The Hollow Titan roared again, and the earth itself seemed to recoil. The cracks in its stone hide glowed brighter, veins of ancient energy pulsing like molten rivers. Soldiers fell to their knees as the air grew heavy—thick, suffocating, as though the world itself knew what was coming.
The Titan was no ordinary beast. It was a remnant of the Primordial Colossals, creatures born in the first shaping of the world when chaos and creation still warred. Each Titan was said to hold a fragment of that chaos, a power too vast for mortals to grasp.
Where other monsters had tiers of strength, the Titan's abilities were something else entirely—world-breaking by nature.
The Titan's Power:
Stone Sovereignty – Its body was not flesh but living earth. Blades bent, fire scattered, and only raw elemental force could pierce its hide.
Gravitic Roar – With a cry, it could collapse the ground for miles, pulling armies into fissures like dust into a storm.
Hollow Light – Energy beams from its core that erased whatever they touched, reducing it to ash.
Cataclysm Surge (Ultimate) – A last-resort attack, channeling every fragment of its ancient power.
The Titan's body became a vessel for hollow light, releasing a blast so vast it could flatten mountains, dry rivers, and scar a continent. It was said in old myths that a single Titan's Cataclysm Surge had once erased an entire empire, leaving nothing but glass where a nation once stood.
The Titan's chest split open, stone plates grinding apart to reveal a blazing core. A hollow sun pulsed within, expanding, cracking the sky with its light. The armies stopped fighting. The Halberdiers froze mid-charge, their discipline breaking. The Skyfire Legion's chants died in their throats. Even the drakes above screeched and fled, their riders screaming in terror.
Eryndor's heart hammered. He could feel it—the raw intent of annihilation. The Titan wasn't aiming at him. It wasn't aiming at the armies. It was aiming at everything.
The ground quaked as the core expanded. A ring of hollow light spread outward, erasing stone, grass, even air. The glow swallowed the horizon.
If it unleashed that power fully, a quarter of the continent would vanish.
Eryndor staggered forward. His body was already breaking—his veins burned with lightning, his skin torn from channeling too much power. But his eyes locked on the Titan, unblinking, unyielding.
He couldn't run.
He couldn't hide.
And if he fell, so would everything else.
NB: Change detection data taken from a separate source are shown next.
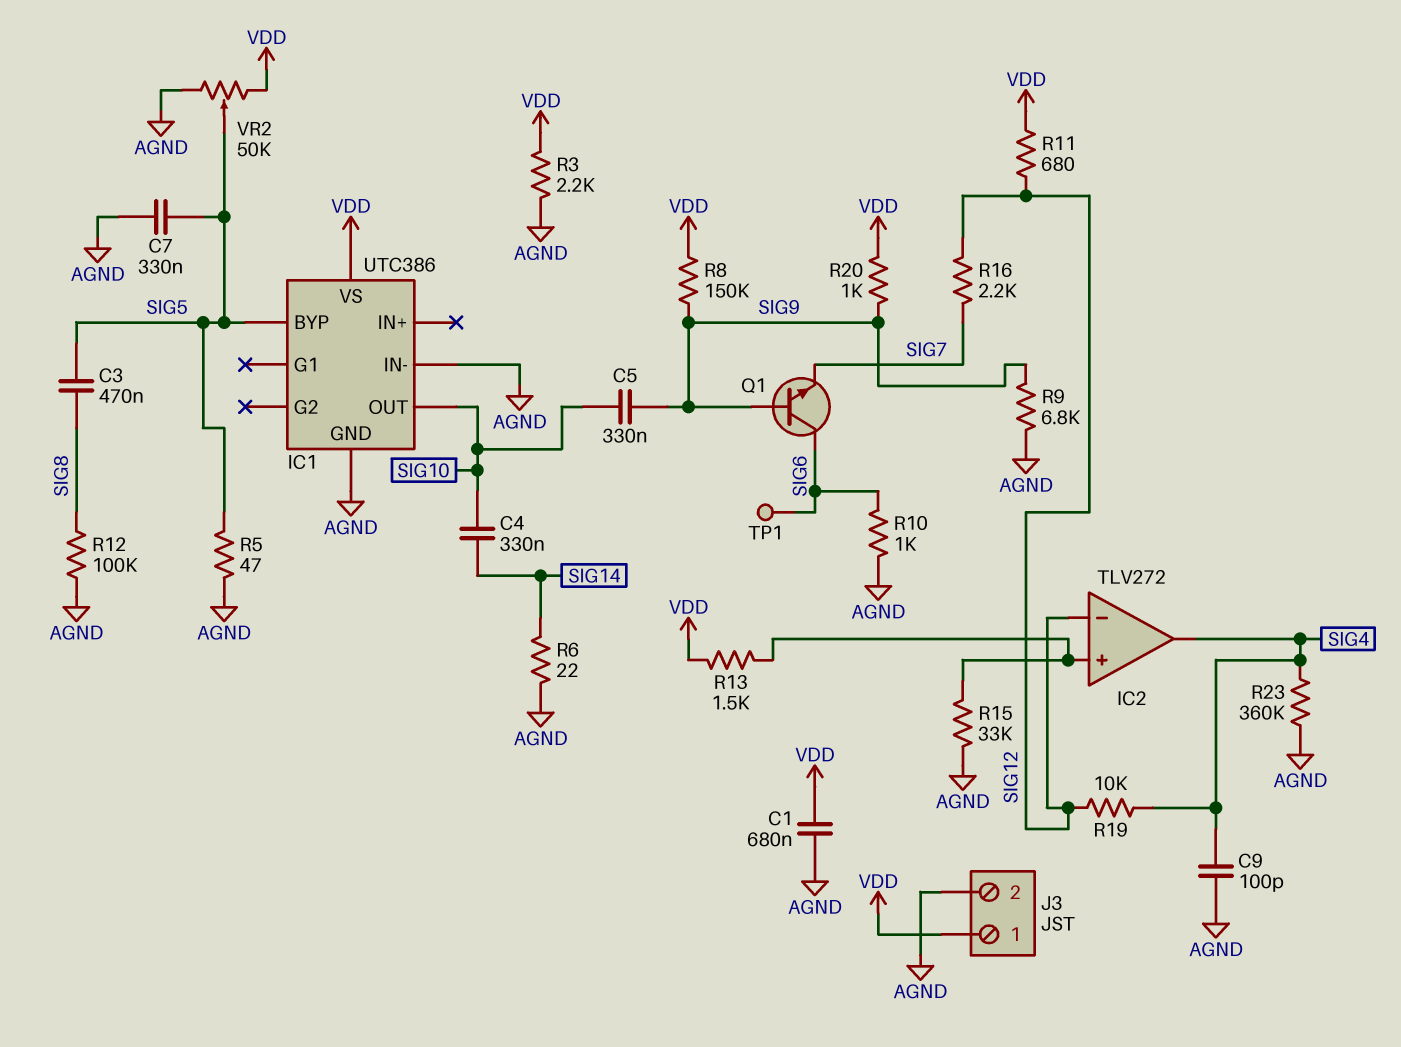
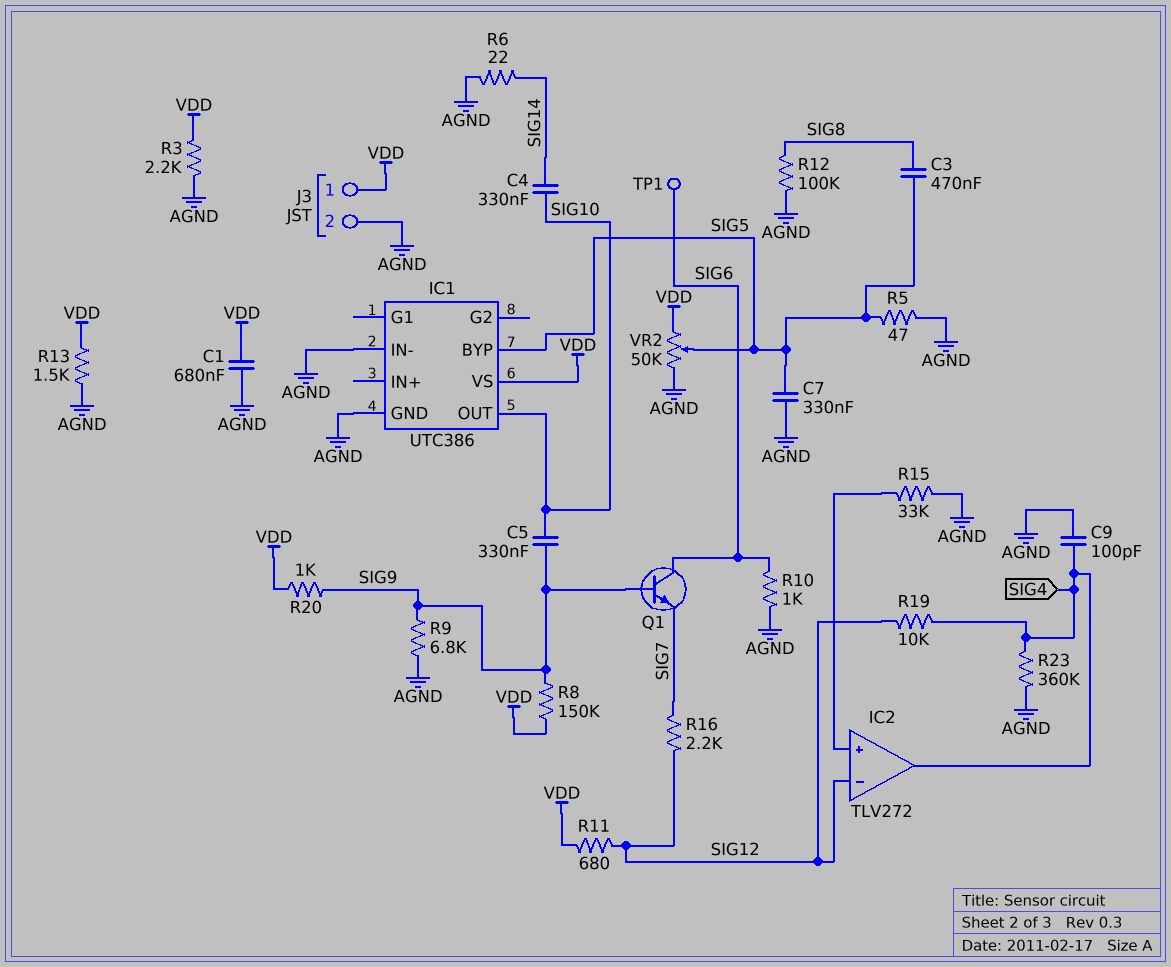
R13: 1.5k (IC2/in+, VDD) -> 1.5k (AGND, VDD)

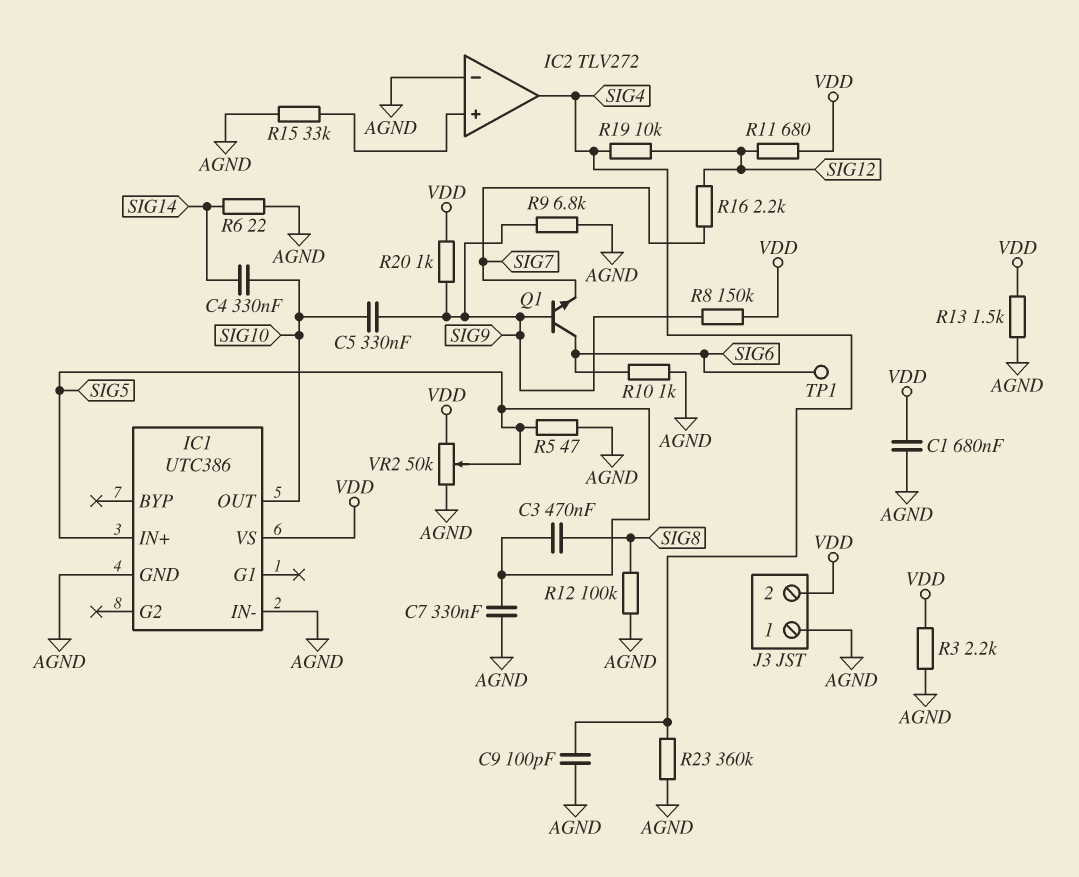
IC1 pin BYP: SIG5 -> none
IC1 pin IN+: none -> SIG5
IC2 pin in-: SIG12 -> AGND
J3 pin 1: VDD -> AGND
J3 pin 2: AGND -> VDD

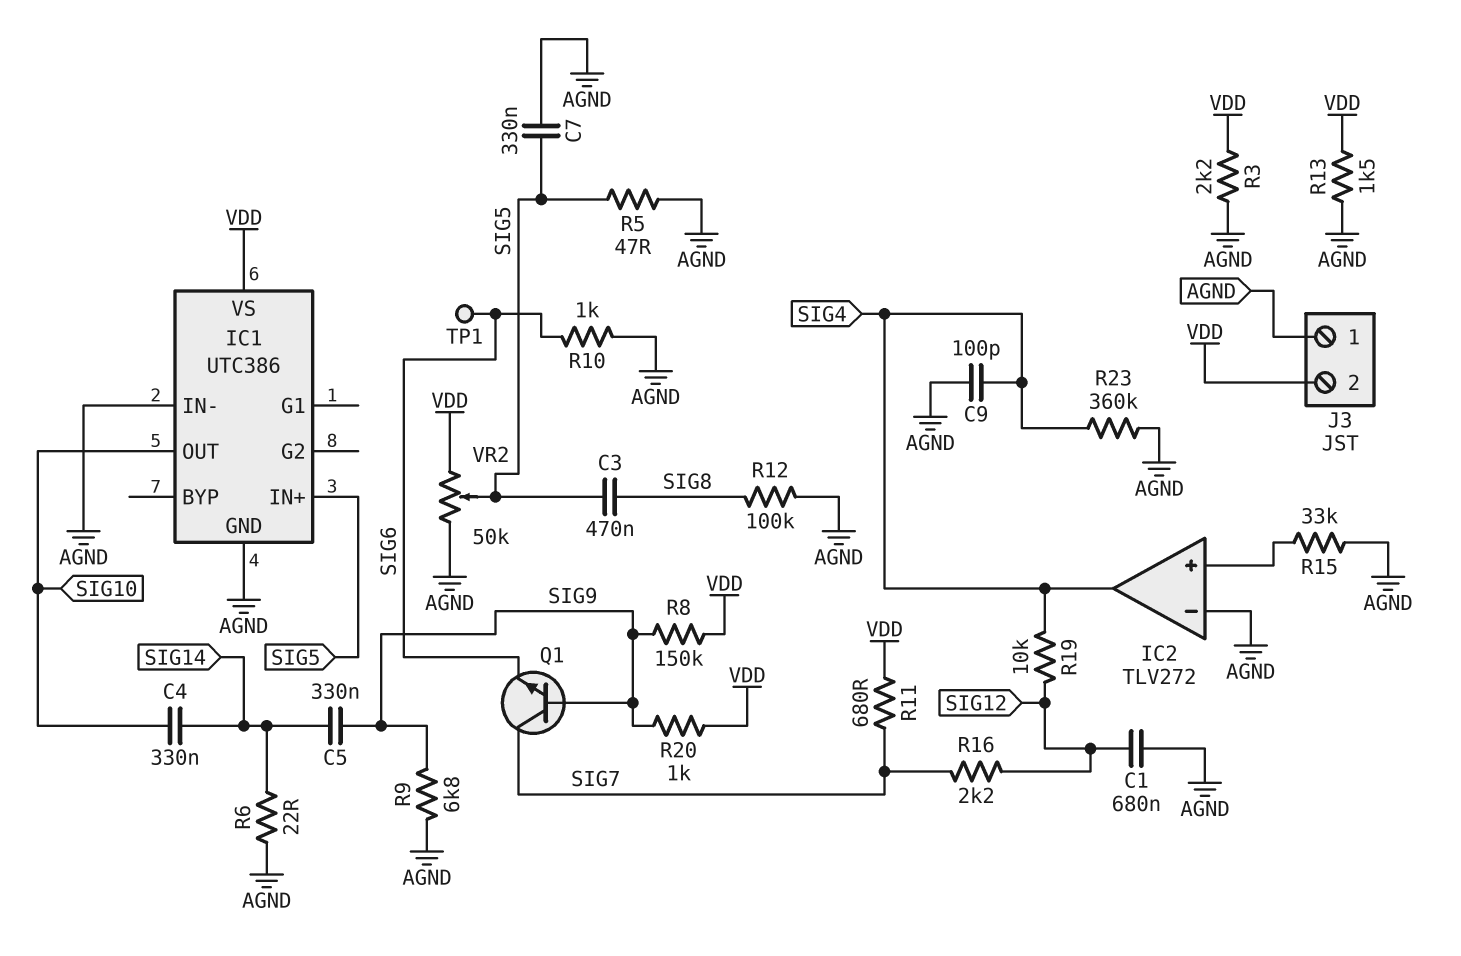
C1: 680nF (AGND, VDD) -> 680nF (AGND, SIG12)
C5: 330nF (SIG9, SIG10) -> 330nF (SIG9, SIG14)
Q1: NPN (B SIG9, C SIG6, E SIG7) -> NPN (B SIG9, C SIG7, E SIG6)
R11: 680 (SIG12, VDD) -> 680 (SIG7, VDD)

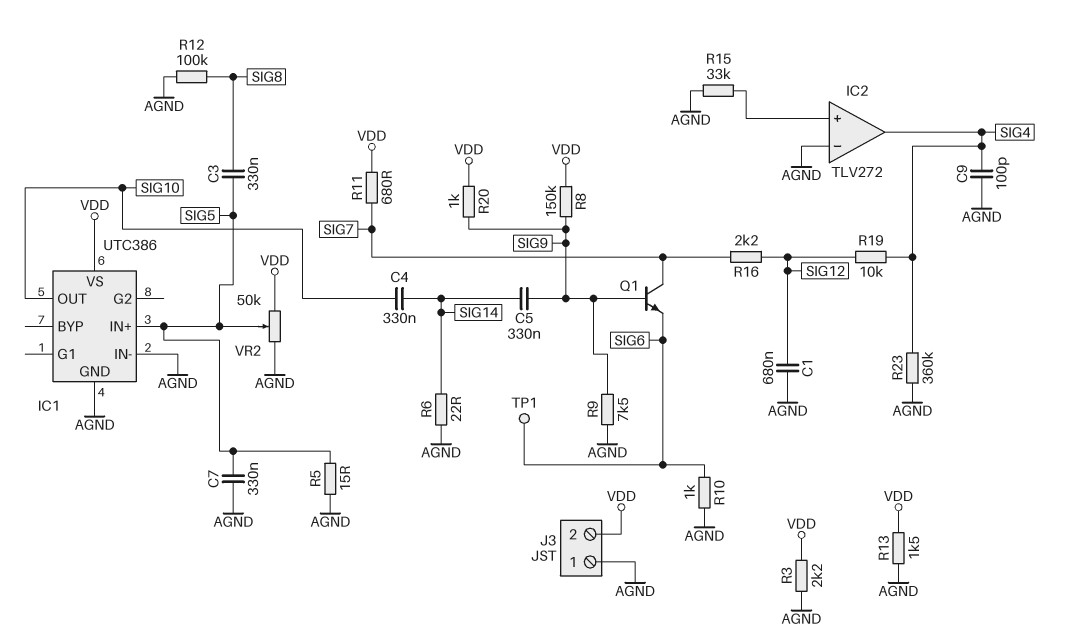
C3: 470nF (SIG5, SIG8) -> 330nF (SIG5, SIG8)
R5: 47 (AGND, SIG5) -> 15 (AGND, SIG5)
R9: 6.8k (AGND, SIG9) -> 7.5k (AGND, SIG9)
He dropped to his knees, palms slamming into the earth. Sparks exploded outward, his storm surging with a force that nearly tore him apart. His teeth ground together, his voice a low growl as he forced every shred of lightning he had into one last act.
"Then I'll meet your sun with my storm."
The Titan unleashed its Cataclysm Surge.
Light erupted from its chest in a beam so vast it devoured the sky. The plains vanished. Stone shattered, forests ignited, rivers boiled. The armies screamed as the wave of annihilation surged outward.
But in front of it—Eryndor stood.
His storm erupted upward, not as strikes, not as bursts, but as a dome. Tempest Guard, magnified to its absolute limit, became a barrier of lightning that bent the Titan's light away, splitting it, scattering it into the air like shattered glass.
The collision shook the world. Thunder and hollow light clashed in an endless scream, the sky splitting apart in jagged cracks of black and white. Soldiers were hurled backward, entire mountains quaked, the sea beyond the plains rippled with waves that crashed against distant shores.
Eryndor's body burned. His veins glowed with lightning, blood turning to sparks. His scream tore his throat raw, but he did not break.
And then—silence.
The light faded. The Titan staggered, its chest cracked open, core sputtering. Smoke poured from its frame, its movements sluggish, weakened.
Eryndor collapsed to one knee, steam rising from his body. His arms were scorched, his vision blurred, but he was alive. He had survived the Cataclysm Surge.
Barely.
The armies stared in stunned silence. For a long moment, no one moved. Then the generals began shouting again—orders to regroup, to press the attack while the Titan faltered.
But none of their voices carried like Eryndor's presence had.